Yup, the gaps. They stand out because they represent missing data points. Do they mean we recently deployed an update with a bug that’s causing intermittent crashes? Is our system being affected by flaky hardware? Is the underlying network periodically dropping packets?
It could be anything.
Or, as in this case, nothing at all: just no activity.
No answer is not a real answer
[We] shouldn’t take absence of evidence as confirmation in either direction
Maya Shankar on Slight Change of Plans: Who is Scott Menke
Yesterday, my wife and I took our daughter to the local farmer’s market. While I was getting the stroller out of the car, my wife and daughter sat down to enjoy some donuts. An older gentleman came up and asked my wife whether she would be his partner for some square dancing; he was wearing a leather waistcoat and seemed friendly enough, so she said yes. During the dance, one of the instructors called out a complex set of directions and then asked if everyone understood and was ready to give it a go.
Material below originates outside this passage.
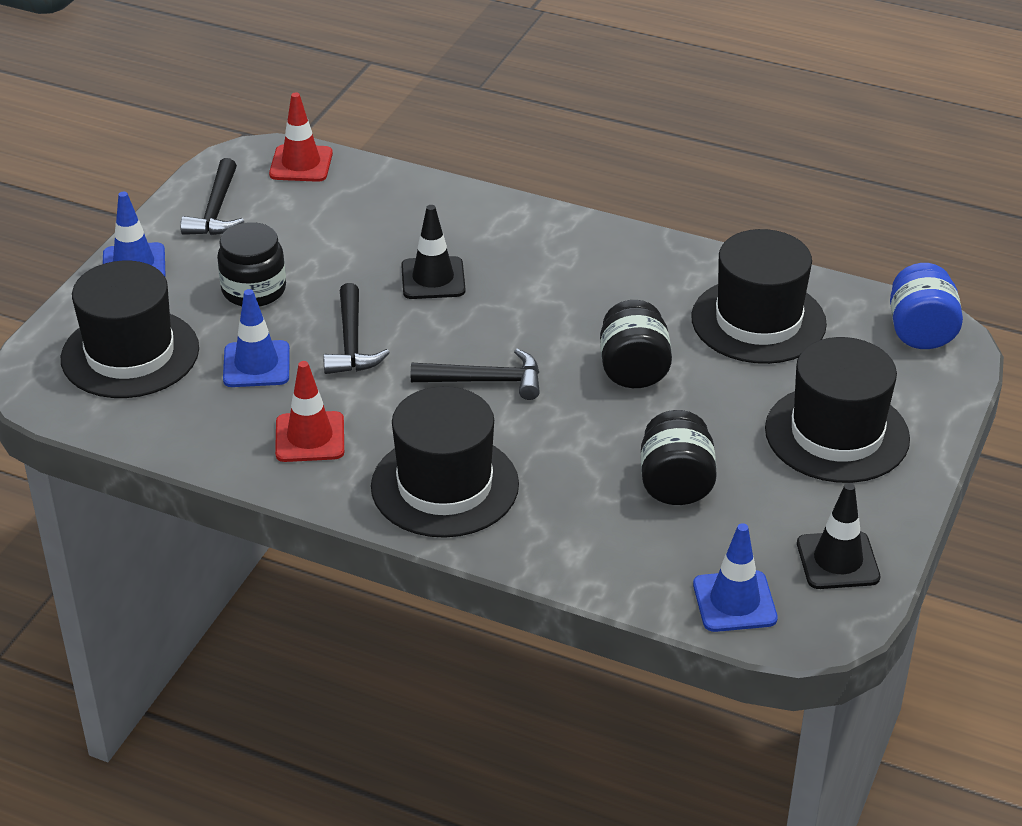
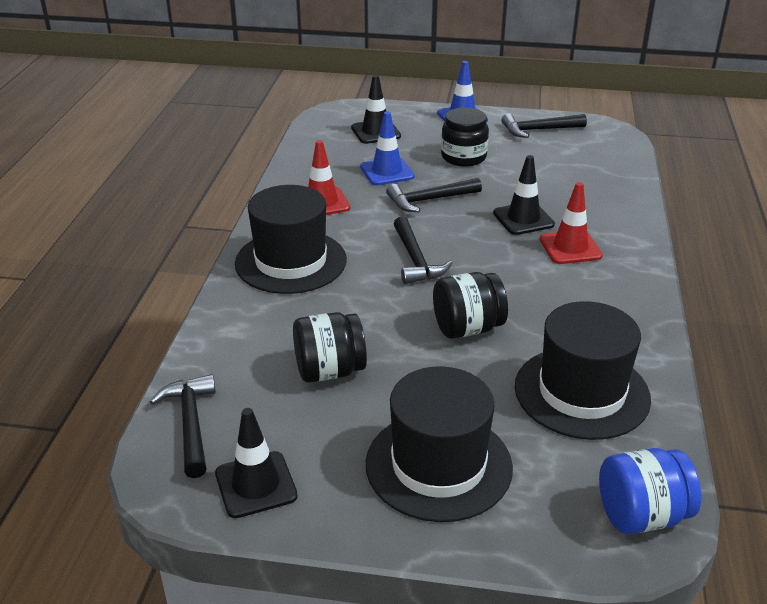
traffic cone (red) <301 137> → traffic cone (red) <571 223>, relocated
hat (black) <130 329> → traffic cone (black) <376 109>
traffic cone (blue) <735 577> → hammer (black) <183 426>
All the newbie dancers just looked around nervously, to which he replied:
“Wonderful. I’ll take your silence as consent.”
For the record, silence never equates to consent. However, this does serve as a good analogy for the issue being discussed here about monitoring software systems. Getting no response from his students didn’t really tell the dance instructor that they were all set, and getting no metrics from our system doesn’t really tell us that our system is all set. No answer is not a real answer.
When it comes to monitoring and operating large software systems, we steer away from making any assumptions. We want data. “Lots,” as my three-year-old daughter would say.
Back to our graph above: The gaps between data points represent idle times when the underlying system was not performing any meaningful work. Instead of not publishing a metric during those periods, we’ll now emit a counter with a value set to zero, which makes the new graph look like this:
CloudWatch graph with zero publishing zero value metrics
With the previous gaps now filled with data points, we now know that the system is up and running — it’s alive, just not handling any requests. The system wasn’t misbehaving, just idle. And now, if we see a graph that still has gaps, we know there’s a problem to investigate.
Lesson learned
We’ve now seen that any gaps in data can lead to unnecessary confusion. Even when the system is not performing any meaningful work , or not not processing any requests, we want to publish metrics, even if their values are zero. This way we can always know what’s really going on.